Aliás, Carlos Miguel transmite tanta segurança quanto um guarda de esquina desarmado rodando o cassetete. E a pé.
Cruzeiro 1 a 1 Flamengo
Jogo de bom nível. Ufa! Cruzeiro empurrado por sua gente e dependente de Gerson e Matheus Pereira. Enquanto os dois tiveram fôlego e clareza de pensamento, o time mineiro andou. Sem falar do golaço, aço aço de Arroyo fazendo 1 a 0.
https://x.com/LibertadoresBR/status/2087727576940691834?s=20
Flamengo de Mister Jardim na sua toada de controlar tudo, de não se enrolar na troca de passes e chegar sem arroubos ao gol adversário. Costuma ser dominante assim. E seria não fosse a pouca lucidez na grande área. A coisa só muda quando Jardim tira Paquetá e Pedro do banco e os manda aos leões.

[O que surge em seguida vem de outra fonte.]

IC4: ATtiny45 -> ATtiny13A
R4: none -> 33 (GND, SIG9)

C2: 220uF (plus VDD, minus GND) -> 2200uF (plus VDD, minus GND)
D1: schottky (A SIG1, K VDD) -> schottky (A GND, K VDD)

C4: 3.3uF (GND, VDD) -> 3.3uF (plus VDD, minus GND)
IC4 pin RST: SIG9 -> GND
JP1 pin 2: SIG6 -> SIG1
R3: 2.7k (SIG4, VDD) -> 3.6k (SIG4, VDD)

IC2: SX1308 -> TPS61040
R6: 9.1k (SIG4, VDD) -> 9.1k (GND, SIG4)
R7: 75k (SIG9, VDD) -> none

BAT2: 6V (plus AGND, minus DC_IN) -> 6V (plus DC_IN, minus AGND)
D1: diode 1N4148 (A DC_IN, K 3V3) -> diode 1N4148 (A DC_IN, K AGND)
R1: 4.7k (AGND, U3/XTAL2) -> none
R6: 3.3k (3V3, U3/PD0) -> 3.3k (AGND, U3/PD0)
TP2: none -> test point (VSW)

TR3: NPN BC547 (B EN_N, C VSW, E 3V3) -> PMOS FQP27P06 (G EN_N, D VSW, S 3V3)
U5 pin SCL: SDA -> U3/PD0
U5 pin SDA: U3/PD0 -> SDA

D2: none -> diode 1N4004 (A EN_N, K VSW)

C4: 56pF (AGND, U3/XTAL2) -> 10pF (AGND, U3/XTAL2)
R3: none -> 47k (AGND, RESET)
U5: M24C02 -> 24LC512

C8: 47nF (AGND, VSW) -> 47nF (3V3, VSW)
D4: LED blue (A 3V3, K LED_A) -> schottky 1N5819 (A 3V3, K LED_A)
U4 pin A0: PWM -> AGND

Paquetá faz o gol de empate. Pedro tira sono dos zagueiros cruzeirenses, apesar da baixa efetividade quando teve a bola nos pés.
Com Paquetá e Pedro, Flamengo esteve mais perto de vencer.
Sem o mesmo quilate do time carioca no banco de reservas, Cruzeiro se oxigena bem quando entram os meninos Zé Lucas (vem um craque aí na meiuca, Ancelotti), Kenji e João Costa. A boa notícia que chega de Minas.
Outros resultados
Estudiantes 1 a 1 Universidad Católica
Platense 1 a 1 Coquimbo Unido
Tolima x Independiente Del Valle adiado devido ao terremoto na Colômbia.
E um alô especial ao locutor Luis Roberto, da TV Globo, que voltou ao batente narrando Cruzeiro 1 x 1 Flamengo, na cabine do Mineirão, após quatro meses afastado para cuidar da saúde.